Bibliothèques numériques et crowdsourcing : une synthèse de la littérature académique et professionnelle internationale sur le sujet


 
 

 
Titre
  • Bibliothèques numériques et crowdsourcing, une synthèse de la littérature académique et professionnelle internationale sur le sujet
Auteurs
Affiliations
  • (1) DV IST, Institut National de la Recherche Agronomique
  • (2) Laboratoire Paragraphe
In
CIDE.17 (Fès 2014)
En ligne
Résumé
Cet article est la synthèse d’une thèse doctorale en sciences de l’information et de la communication, commencée en 2012, sur le sujet du crowdsourcing appliqué aux projets de numérisation du patrimoine culturel et, en particulier, de constitution de bibliothèques numériques.

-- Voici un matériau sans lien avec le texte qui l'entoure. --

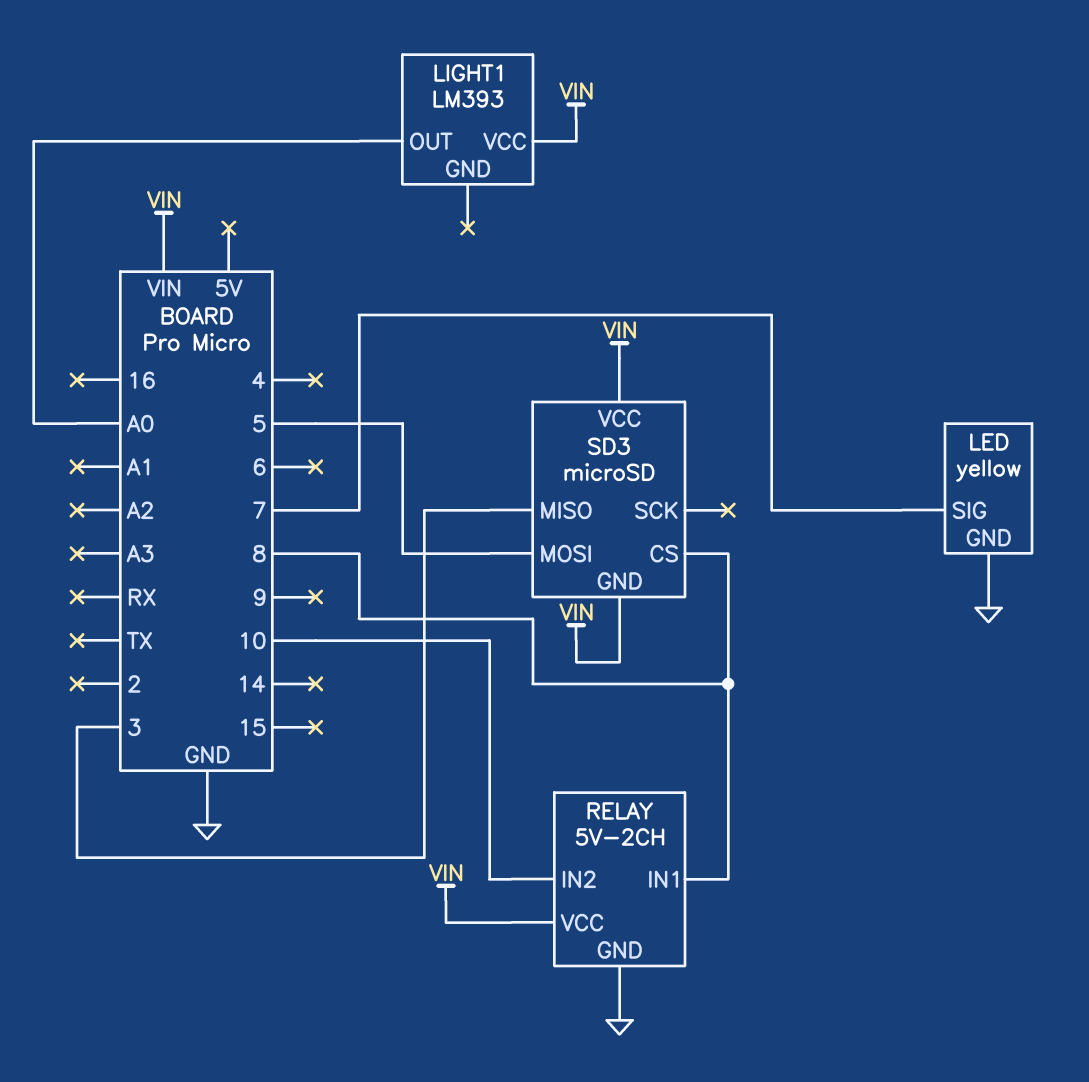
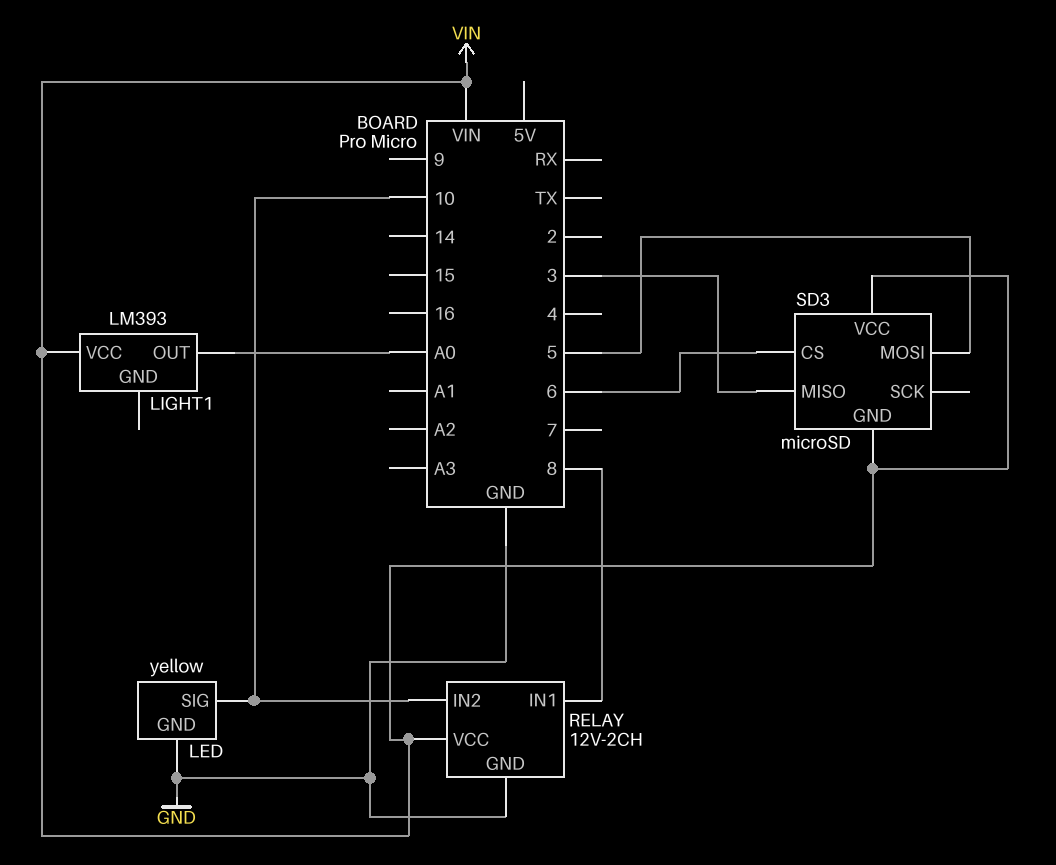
LED pin SIG: 7 -> 10
RELAY: 5V-2CH -> 12V-2CH
SD3 pin CS: 8 -> 6

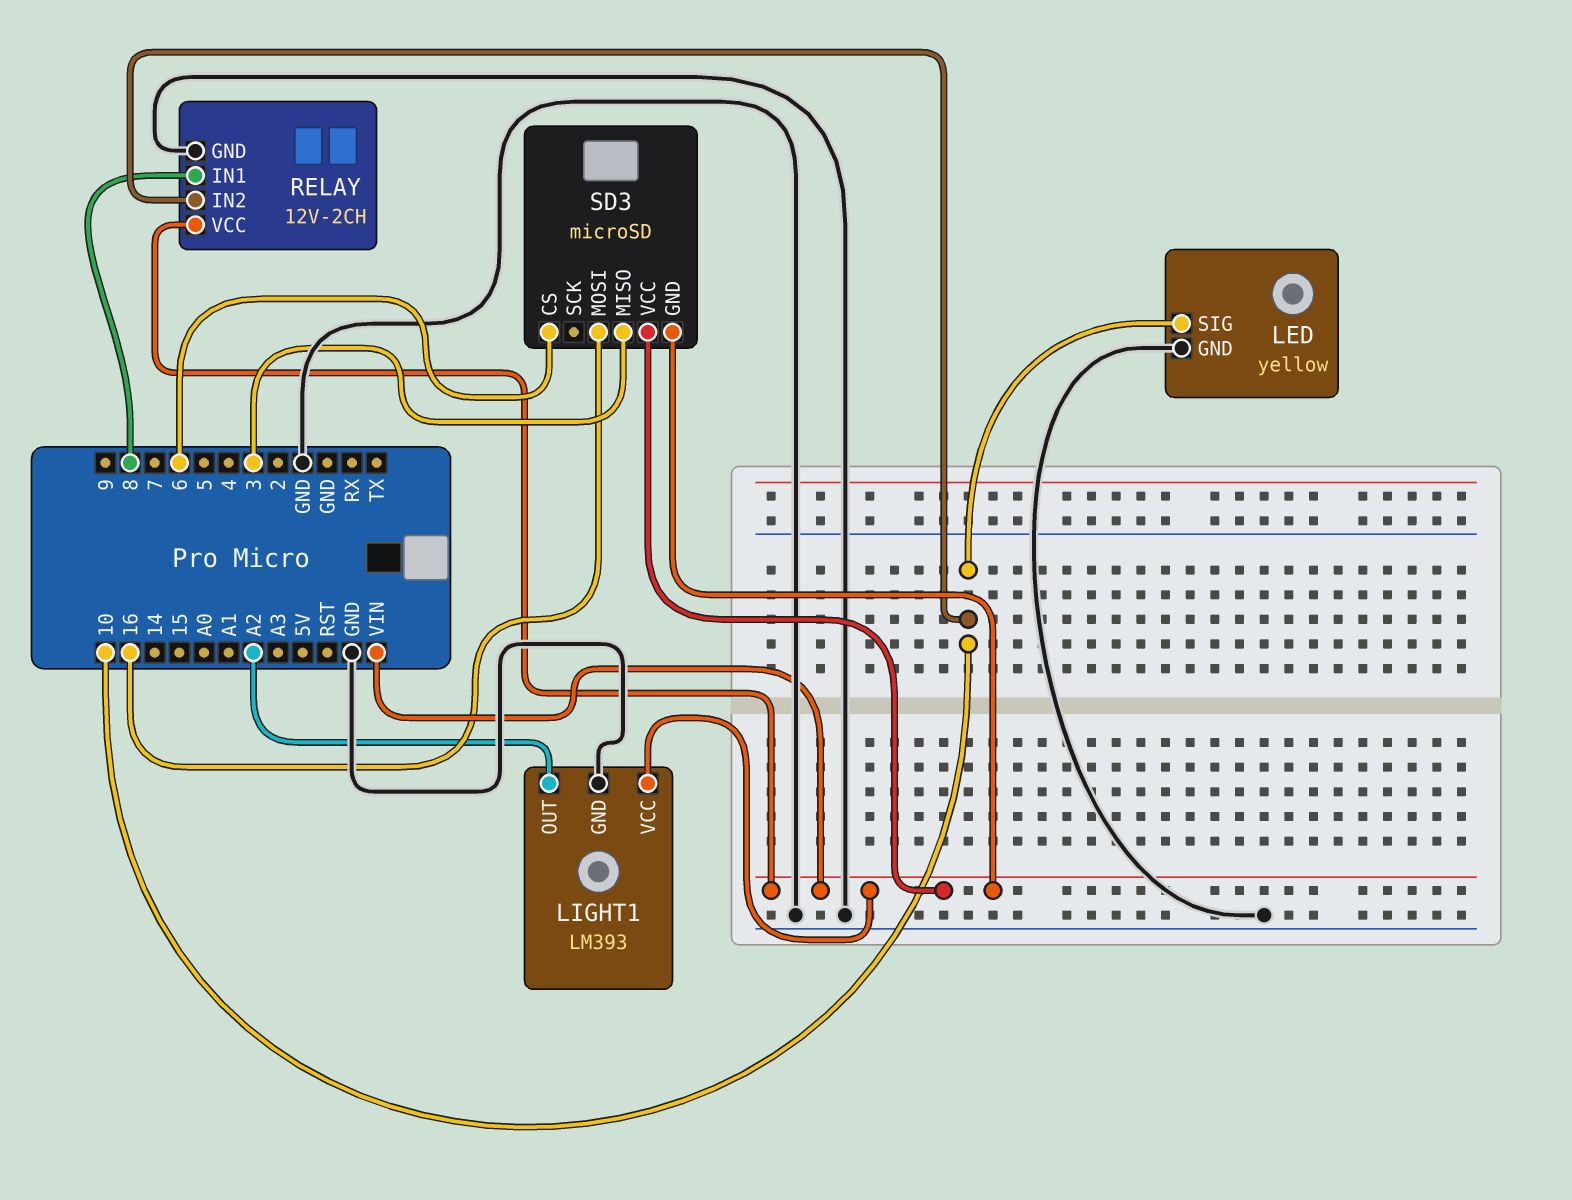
LIGHT1 pin GND: none -> GND
LIGHT1 pin OUT: A0 -> A2
SD3 pin MOSI: 5 -> 16

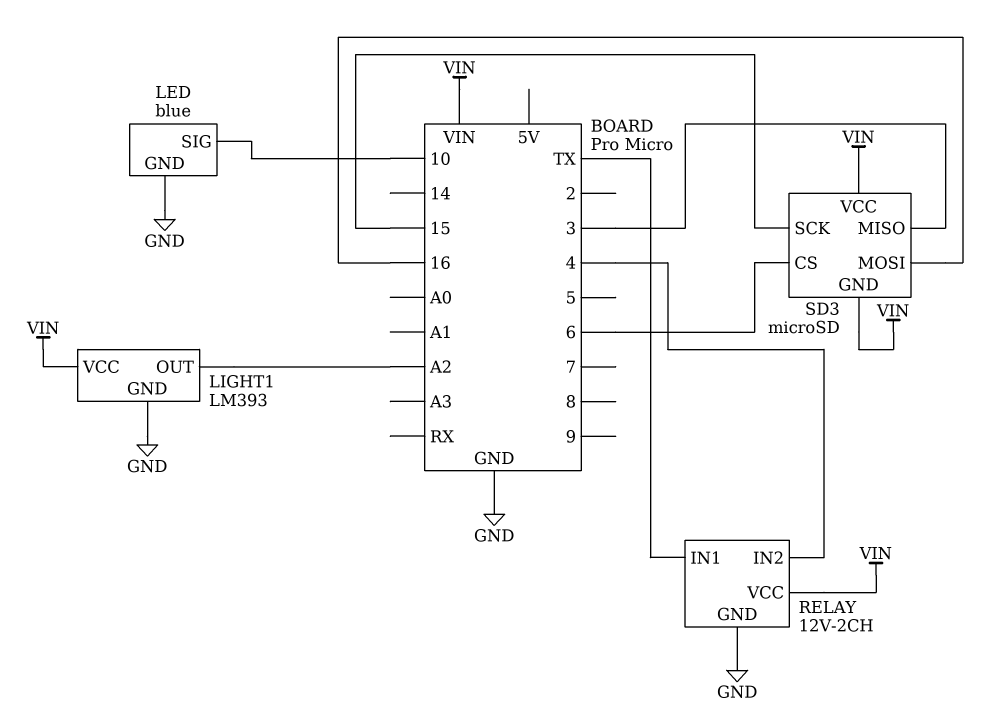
LED: yellow -> blue
RELAY pin IN1: 8 -> TX
RELAY pin IN2: 10 -> 4
SD3 pin SCK: none -> 15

C’est dans ce cadre qu’un état de l’art préalable à toute expérimentation, a été réalisé, à partir de la littérature académique et professionnelle sur le sujet, rassemblée au sein d’un corpus de 120 publications, le plus souvent en anglais. Cet article résume et synthétise, dans une première partie théorique, les publications relatives à la définition, à la taxonomie, à la philosophie et à la critique du crowdsourcing et, dans une deuxième partie, les publications sur la conduite de projets, la communication, les motivations des contributeurs et sur des initiatives spécifiques de crowdsourcing, de gamification et de crowdfunding appliquées à des projets de numérisation du patrimoine culturel.

Les humains passent de plus en plus de temps sur Internet. Avec le développement du web 2.0, ils sont désormais en capacité de contribuer activement au développement de contenus au lieu d’en être les consommateurs passifs. Si on considère, d’une part, que l’encyclopédie participative Wikipédia a bénéficié de près de 100 millions d’heures bénévoles en 2011 et, d’autre part, que les américains regardent la télévision 200 billions d’heures par an, ils pourraient donc créer 2000 projets comme Wikipédia chaque année plutôt que de regarder la télévision (Shirky, 2010).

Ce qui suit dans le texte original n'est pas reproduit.